Roy Amotz stellt sich in Positur, legt die Lippen an das Mundstück seiner Querflöte und beginnt zu spielen: Johann Sebastian Bachs Präludium aus der Cellosuite 1 (BWV 1007). Was mit Leichtigkeit erklingt, erfordert Virtuosität. Dabei wirkt die Barockflöte fast wie eine natürliche Erweiterung des Musikers. Leichtfüßig schwingt der 42-Jährige mit den Tönen mit. Er trägt »Konzert-Barfußschuhe«, wie er später lachend erzählen wird.

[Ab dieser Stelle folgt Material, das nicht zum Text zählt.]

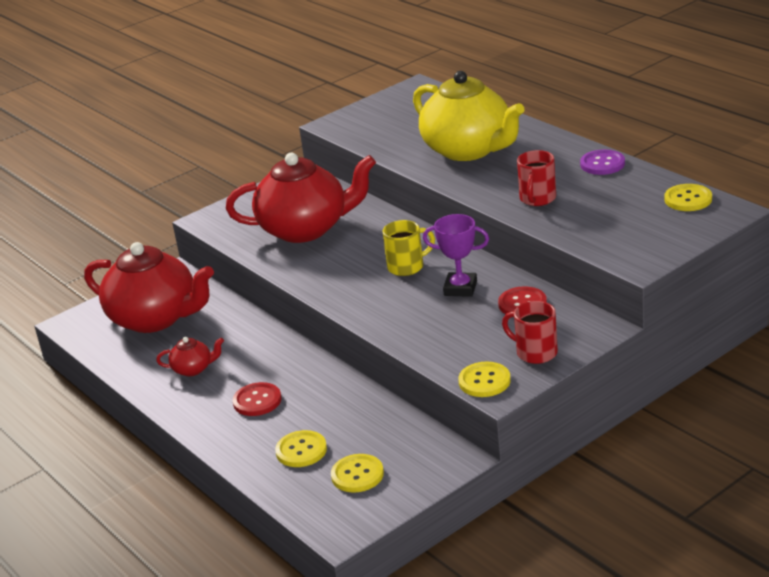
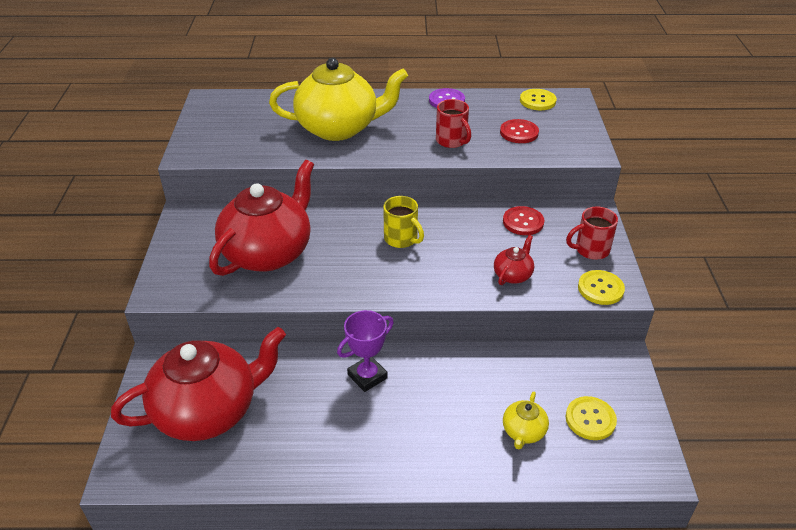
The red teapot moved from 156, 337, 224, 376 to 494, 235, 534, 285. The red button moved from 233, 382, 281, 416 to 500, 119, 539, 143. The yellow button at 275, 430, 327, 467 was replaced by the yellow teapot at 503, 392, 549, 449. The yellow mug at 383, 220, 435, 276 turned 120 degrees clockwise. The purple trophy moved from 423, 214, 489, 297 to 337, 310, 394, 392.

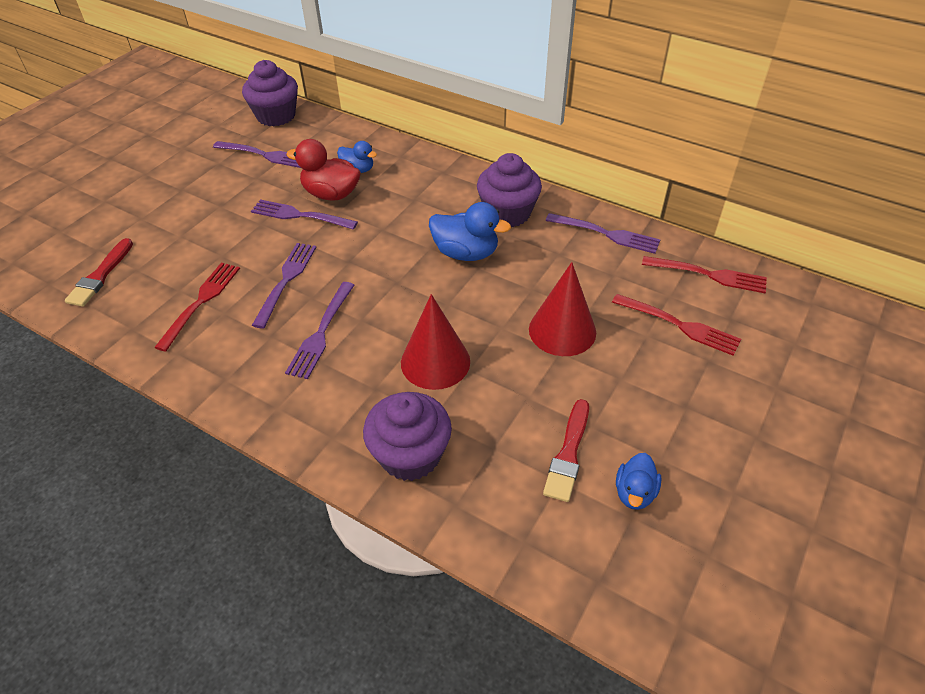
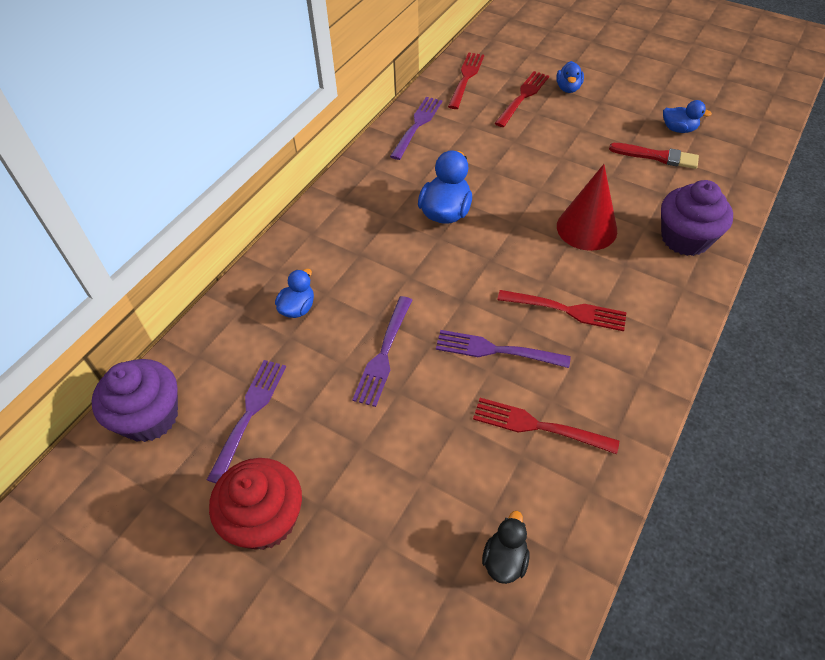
The red brush at 65, 238, 133, 307 was replaced by the black duck at 482, 511, 530, 584. The purple fork at 285, 282, 355, 379 became the red fork at 497, 290, 627, 331. The red duck at 286, 139, 361, 200 disappeared. The purple cupcake at 477, 153, 542, 227 disappeared. The red cone at 529, 262, 596, 356 disappeared. The red cupcake at 209, 458, 302, 550 appeared. The blue duck at 556, 61, 584, 93 appeared.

Einstweilen haben sich – auf improvisierten Stuhlreihen – rund 50 Besucher in der Wohnung eines befreundeten Künstlerpaares eingefunden. To Invoke The Clouds heißt Amotzʼ neues Album, auf Deutsch: »Die Wolken beschwören«. Im Laufe des Abends präsentiert der versierte Musiker und Soloflötist bei der Geneva Camerata sieben von insgesamt zwölf Stücken seines neuen Albums. Darauf finden sich unter anderen Werke von zeitgenössischen japanischen Komponisten wie Toru Takemitsu sowie des Italieners Giacinto Scelsi und des Franzosen Tristan Murail. Trotz ihrer Unterschiedlichkeit bilden sie in ihrer Gesamtheit eine Harmonie.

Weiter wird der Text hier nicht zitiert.